She can't actually remember not running, just as she can't remember not writing, and she has had plenty to say about the links between running and creativity. Indeed, she 'writes' all her stories as she runs, in what she calls a cinematic process: she 'watches' and edits a 'film' of each one as she jogs along the country roads, often imagining ideas waiting for her at the top of each hill or over the horizon.


Oates only begins writing the words when she has finished each 'movie' - 'the sentences of a work are a meditation on the ending.....the first sentence can't be written until the final sentence is written' is her rather Escher-like take on it.

Her short story, 'Running', only has four sentences, three of which are very short, so you'd imagine that she would have completed its composition in one run - until you see that one of those sentences lasts for six pages. It narrates a particular running experience, the rhythms of which are echoed in the structure of the writing, in its very breathings and cadences.


More than that, though, it's a stream-of-consciousness meditation of the kind that most runners would recognise from being out on their own, when random thoughts about one's life or the wider world can erupt and expand and form themselves into coherent ideas, thoughts that maybe wouldn't have announced themselves if one had stayed sat at home contemplating the same issues.


Perhaps this happens in response to the environment, or to the adrenaline, or maybe as a result of the extended, isolated time spent on an activity that requires little attention in itself, thus allowing the mind to wander through the back caverns of one's concerns, where ideas are jumping up and down in the dark saying 'Pick me! Pick me!'


The story here chronicles the thoughts of a woman as she runs with her partner in silence along a lakeside forest trail where it is too narrow to run side by side. When her man stops to sort out his shoelaces, she runs ahead, eventually coming to a fork in the road, where she decides on impulse to veer inland through a meadow.


Whether her partner was going to take that same fork in the path was not now a pressing concern for her, for her thoughts had turned to the relationship she has with him, to her sense of self, to her primitive sense of being alone in a wild environment. Perhaps this is what running diaries should be, not just a listing of the weather conditions and the minutes per mile, but a catalogue of reflections.


After a while, she hears voices ahead and sees a group of bare-chested young men by the side of the path. When they spot her approaching, their raucous laughter instantly quietens as their 'rude assessing gazes' focus attention on her.


One of them steps on to the path, and her heart pounds as she weighs up whether to turn back or not.....

Joyce herself isn't a chatty runner: 'When I run with my husband', she once said, 'we are apart and we never talk.

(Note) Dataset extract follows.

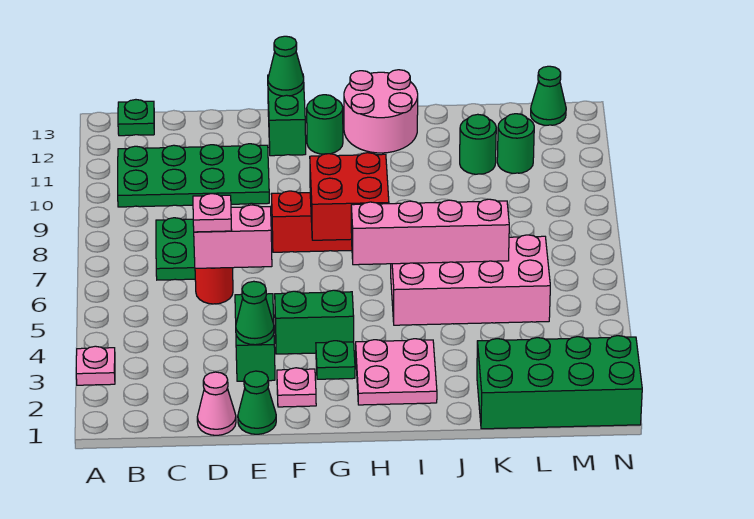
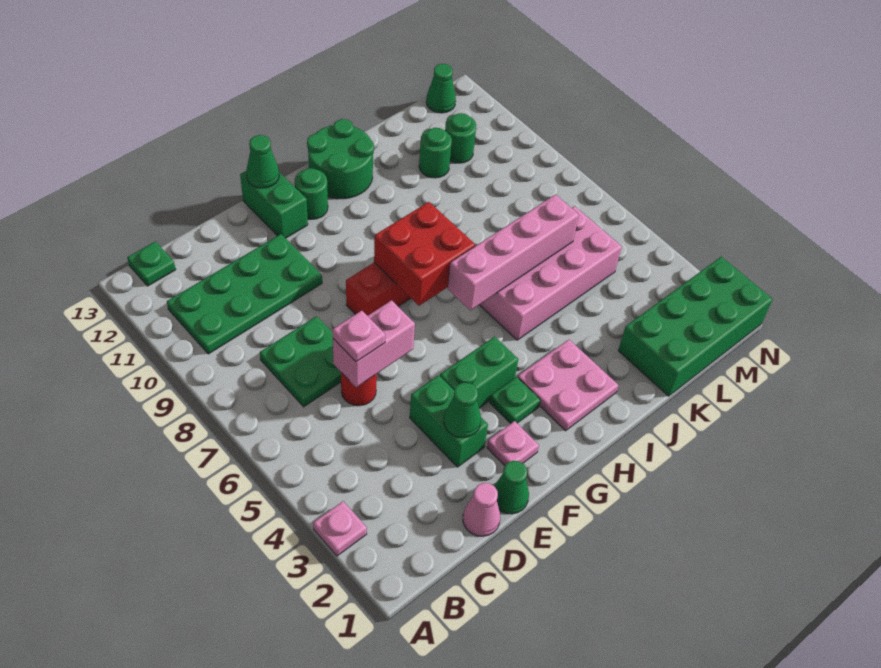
pink round brick H12:I13 level 1 -> green round brick H12:I13 level 1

I don't understand people who want to talk when they run. My running is meditation.'


She recalls being told as a child that she runs like a deer, and she felt a 'special solitude' running through orchards and fields and lanes and bluffs. When she couldn't sleep on moonlit nights, she would sneak out to run up and down the driveway, embracing 'a feeling of some strange romance, smelling the fresh air - it was almost unspeakably exciting and beautiful'.


Later in life, as both her writing and her running routines developed, she would notice how 'the mind flees with the body; the mysterious efflorescence of language seems to pulse in the brain, in rhythm with our feet and the swinging of our arms.' If she couldn't run in the afternoon, her writing would remain 'snarled in endless revisions', while the locations she did run through would often find themselves worked into her novels.


For Joyce Carol Oates, it seems, a bracing run through the wilderness is a literary stretch and warm-up, a summoning of ideas ready for shaping, almost a spiritual exercise in which the runner 'seems to experience in feet, lungs and quickened heartbeat an extension of the imagining self', as she put it.


My own insights into the human condition whilst out running are usually rather more prosaic, punctuated as they are with 'how many more hills to go?' pantings every ten minutes - had I been blessed by the literary Muses, maybe I could have drafted even these inchoate wheezes and whinges into some kind of sub-Beckettian drama. Fortunately, the world can thrill instead to the exquisite prose of Joyce Carol Oates, literary runner.

You can read 'Running' in Garth Battista's anthology, 'The Runner's Literary Companion'. The story originally appeared in 1992 in the Ontario Review (Ecco Press); it is set in the Adirondack mountains, near where Oates lives in New York state.

Runner

Previous posts:

Painting and sculpture 

 Picasso's 'Running on the Beach (The Race)'

 'Once, the fastest runner was a woman....'

 'It's like a jungle sometimes....'

 Picasso's running minotaur

Film

 Run Lola Run

 The Loneliness of the Long Distance Runner

Philosophy and Language

 'This is "motion towards", isn't it, boy?....'

 Running in Language (Part 1)

 Running in Language (Part 2)

 The Philosophers' 10k

History

 Dictating the Pace

 Fast Times on the Ocean of Storms

 Five Unlikely Runners

 Runner, I married him

Music and Theatre

 It Ain't Over 'Til the Fit Lady Sings

 World Premiere of Laura Sheeran's 'Run'

 'Rift' by Natalie McGrath

 Jokers in the Pack

Literature

 Waugh Games

 Running through Hell

 Running Food

 Joyce Carol Oates' short story, 'Running'

 W.H. Auden's 'Runner'

 O sinnerman, where you gonna run to?

Science

It's raining - do you run or walk?

 

Running quotes (13)

Recommended books (13)

Running Quote of the Month

'First day of Hurricane Sandy. Five miles easy....I can't hold on to my thoughts in this wind.'

        Thomas Gardner,

                    Poverty Creek Journal

See more on this and previous quotes here (13)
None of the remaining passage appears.